2014年度萬州區(qū)居民醫(yī)保個人繳費標準近日,記者從萬州區(qū)城鄉(xiāng)居民醫(yī)保中心獲悉,2014年度萬州區(qū)居民醫(yī)療保險參保工作已全面開展了,還沒有參保的城鄉(xiāng)居民務必于12月20日前到轄區(qū)村(居)委會參保,集中參保個人繳費標準為一檔60元/人/年、二檔150元/人/年。如果錯過這個集中籌資時間,在中途參保的,就有3個月的等待期。
二檔參保居民患重大疾病最高可報12萬元
在中途參保的,就有3個月的等待期,同時,中途參保的個人繳費標準為一檔380元/人/年、二檔470元/人/年。

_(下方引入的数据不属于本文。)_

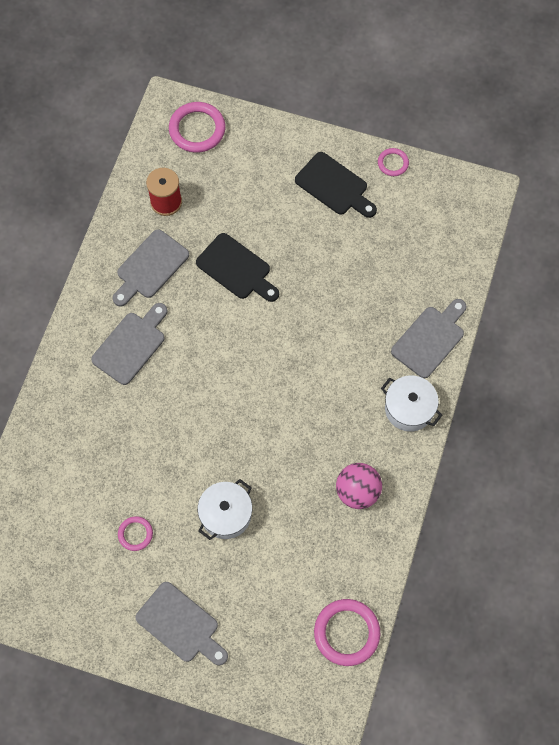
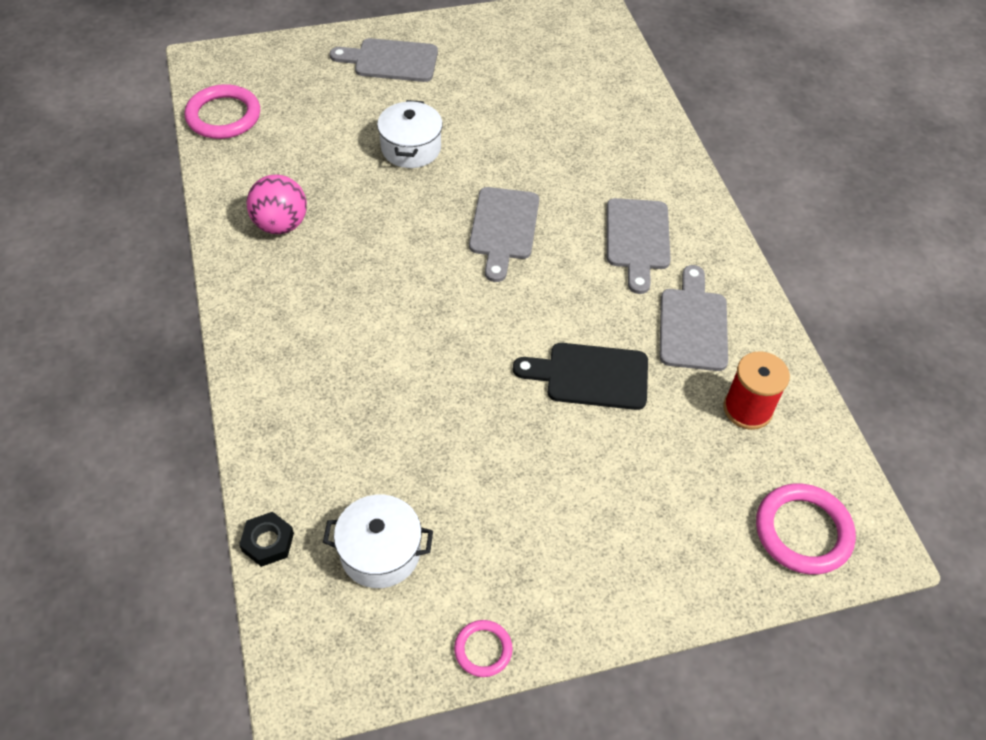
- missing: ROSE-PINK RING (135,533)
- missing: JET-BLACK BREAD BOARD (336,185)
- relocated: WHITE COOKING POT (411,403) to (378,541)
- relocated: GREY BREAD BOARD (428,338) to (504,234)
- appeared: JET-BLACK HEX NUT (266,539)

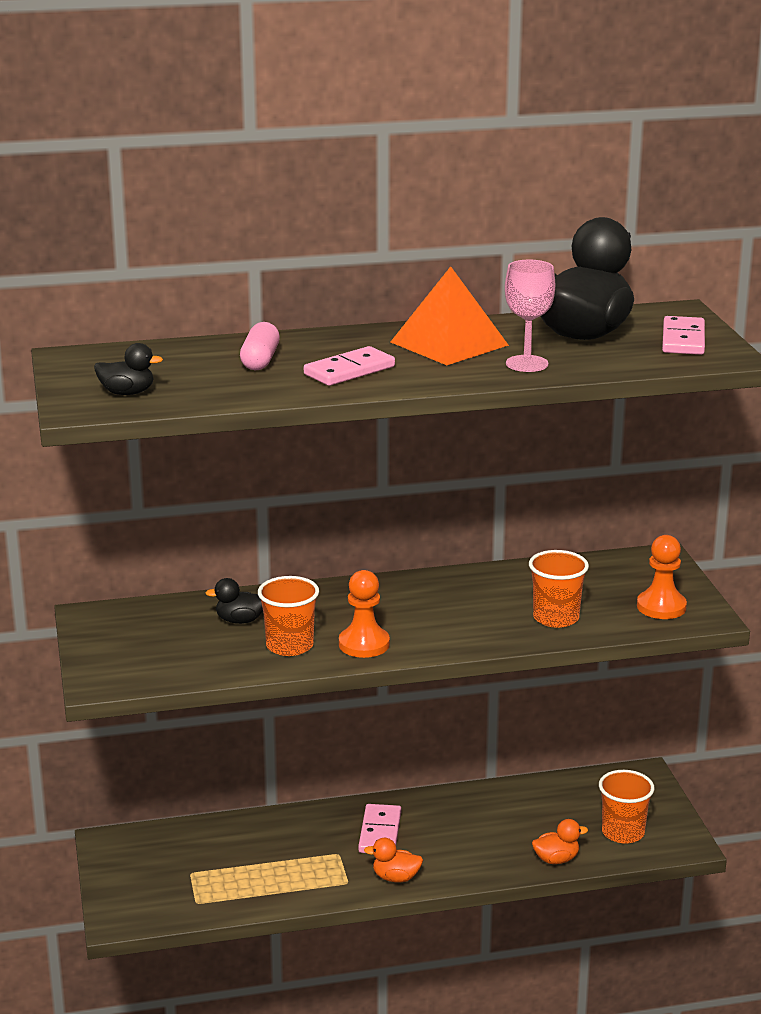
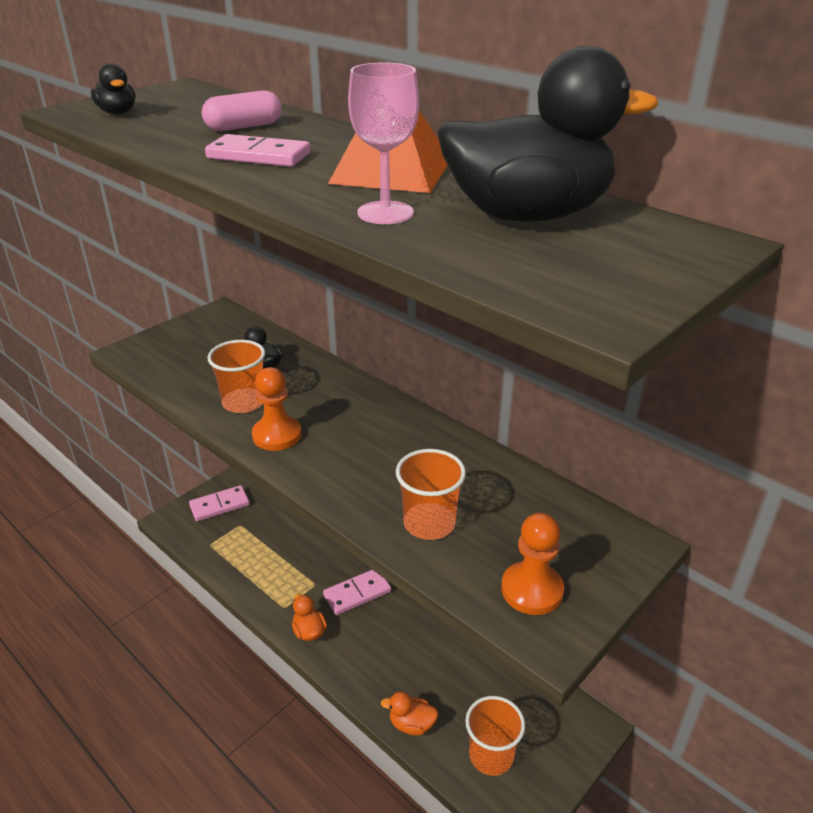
- spun: BRIGHT ORANGE DUCK (560,841) = (409,714) 150 degrees clockwise
- relocated: ROSE-PINK DOMINO TILE (683,335) to (219,503)

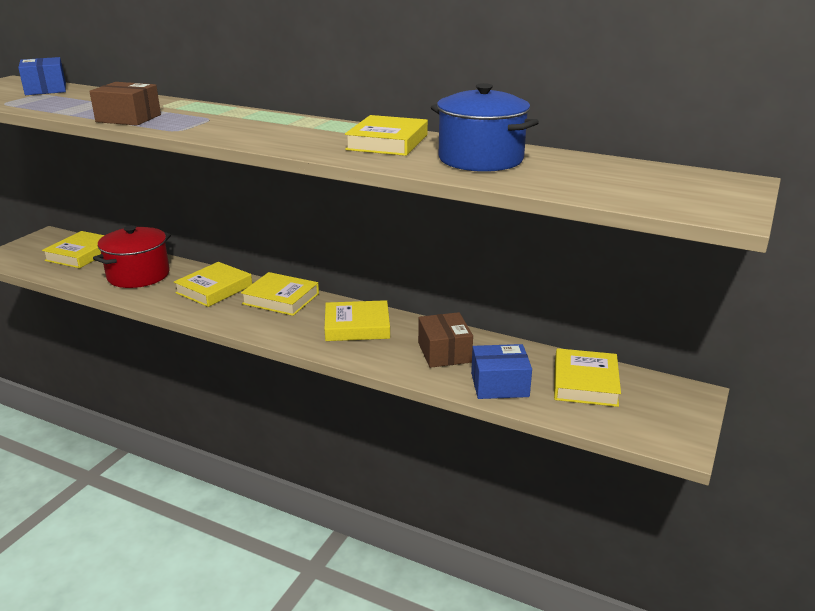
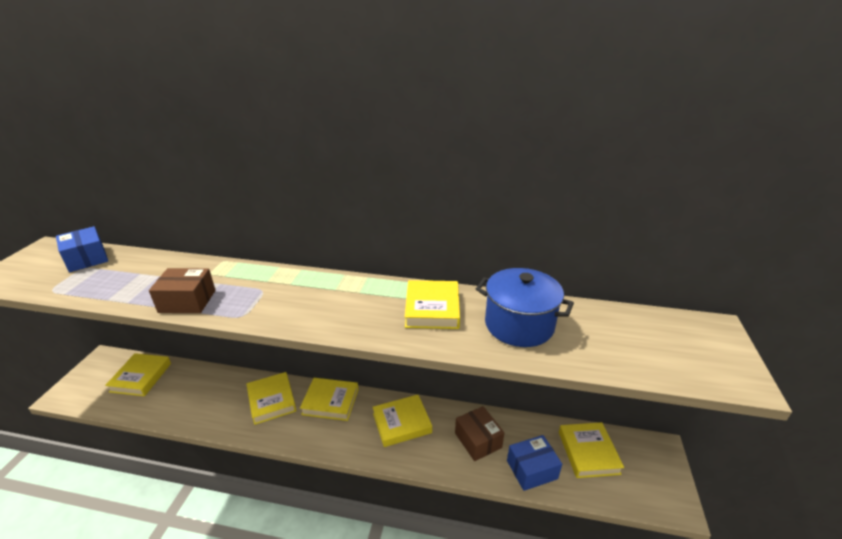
- missing: SCARLET COOKING POT (132,256)
- spun: YELLOW HARDCOVER (213,284) = (271,398) 45 degrees counterclockwise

參加城鄉(xiāng)居民醫(yī)保,可以獲得哪些醫(yī)保待遇?據(jù)介紹,參保居民如患有重大疾病,就可到定點醫(yī)院的門診定點就醫(yī),門診醫(yī)藥費報銷與住院待遇相同。起付線一年計算1次,報銷額度與住院合并計算至封頂線(一檔8萬元、二檔12萬元);兒童重大疾病住院和門診的累加封頂線一檔10萬元,二檔15萬元。
參保居民如患有慢性病,也可以到定點醫(yī)院的門診定點就醫(yī)。
到區(qū)外三級醫(yī)院就醫(yī)須辦轉院手續(xù)
萬州區(qū)城鄉(xiāng)居民醫(yī)保中心相關負責人稱,城鄉(xiāng)居民不能重復參加政府組織的醫(yī)療保險或享受待遇。

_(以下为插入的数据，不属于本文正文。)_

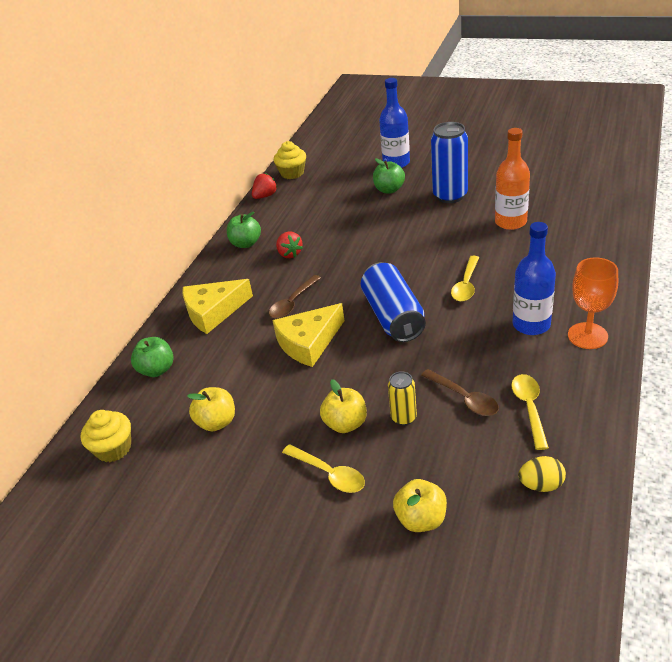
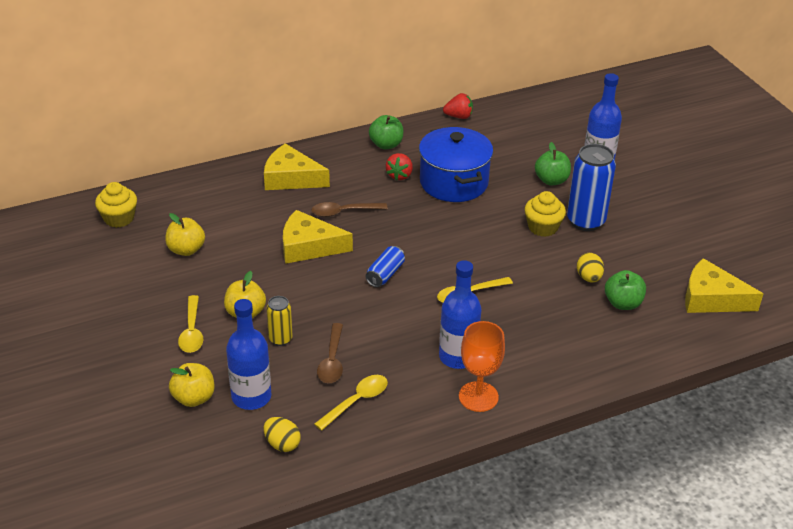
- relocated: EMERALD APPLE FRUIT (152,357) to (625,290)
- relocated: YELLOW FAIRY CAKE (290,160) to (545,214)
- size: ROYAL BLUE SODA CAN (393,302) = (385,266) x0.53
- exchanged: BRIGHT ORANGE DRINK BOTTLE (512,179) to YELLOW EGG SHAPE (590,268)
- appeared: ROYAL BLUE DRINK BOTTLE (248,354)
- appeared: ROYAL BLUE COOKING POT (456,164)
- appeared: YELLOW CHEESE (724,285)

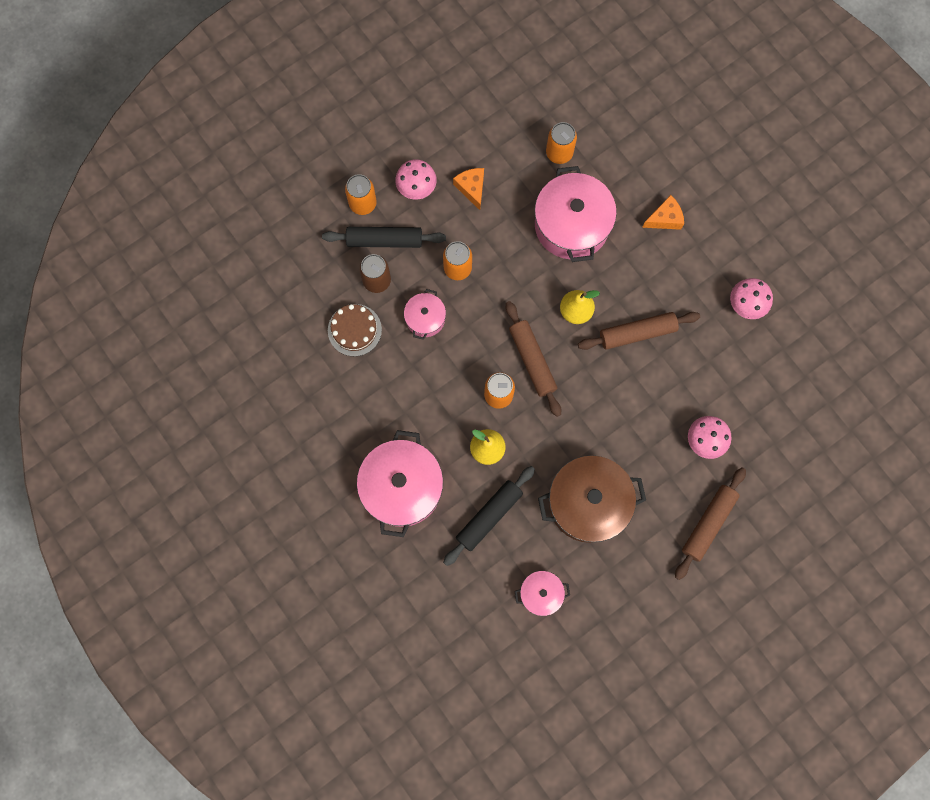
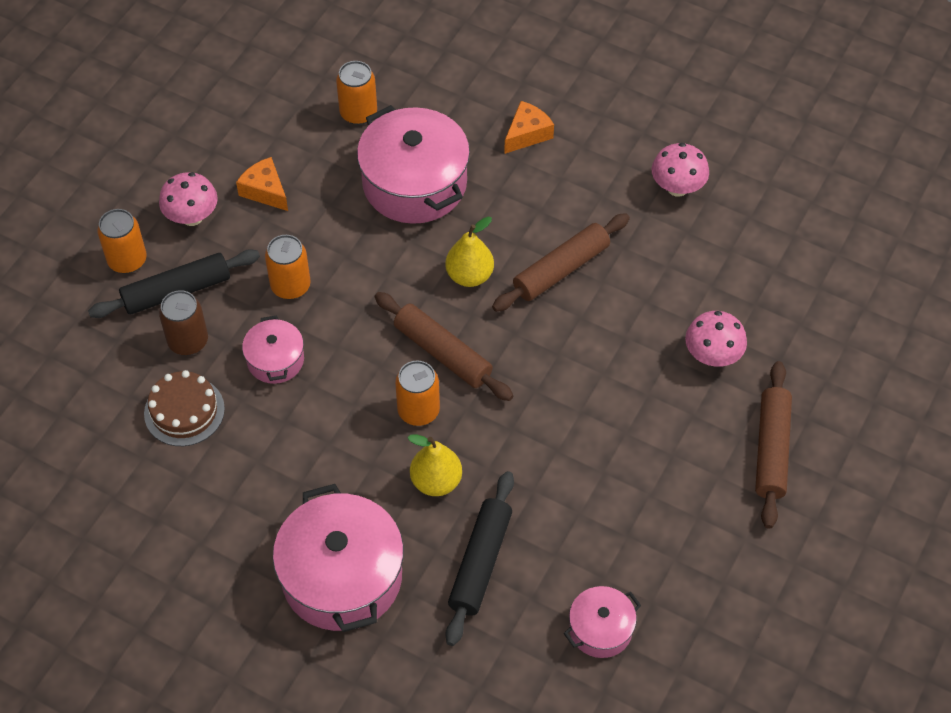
- missing: RUSSET COOKING POT (592,499)

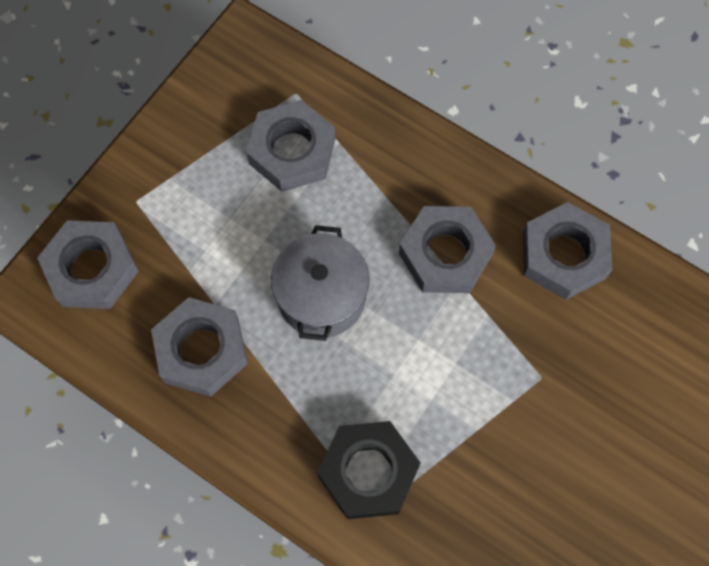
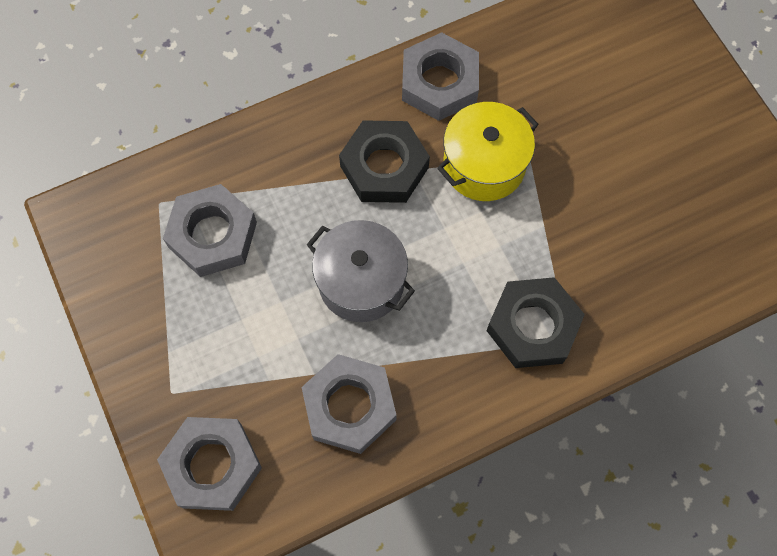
- colour: GREY HEX NUT (447,249) to JET-BLACK HEX NUT (384,161)
- appeared: YELLOW COOKING POT (488,151)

到萬州區(qū)外的三級醫(yī)療機構住院或轉往市外定點醫(yī)療機構住院就醫(yī)的必須辦理轉院手續(xù);市外居住的參保居民住院就醫(yī)必須在定點醫(yī)療機構,并于5個工作日內通過網(wǎng)絡或電話在戶籍地經(jīng)辦機構辦理登記手續(xù)。參保居民住院費用結算時,本人未使用的門診費自動沖抵住院自付費用。參加商業(yè)保險的居民醫(yī)保對象,既可憑票據(jù)原件,也可憑加蓋保險公司鮮章的票據(jù)復印件和理賠單原件申請居民醫(yī)保報銷。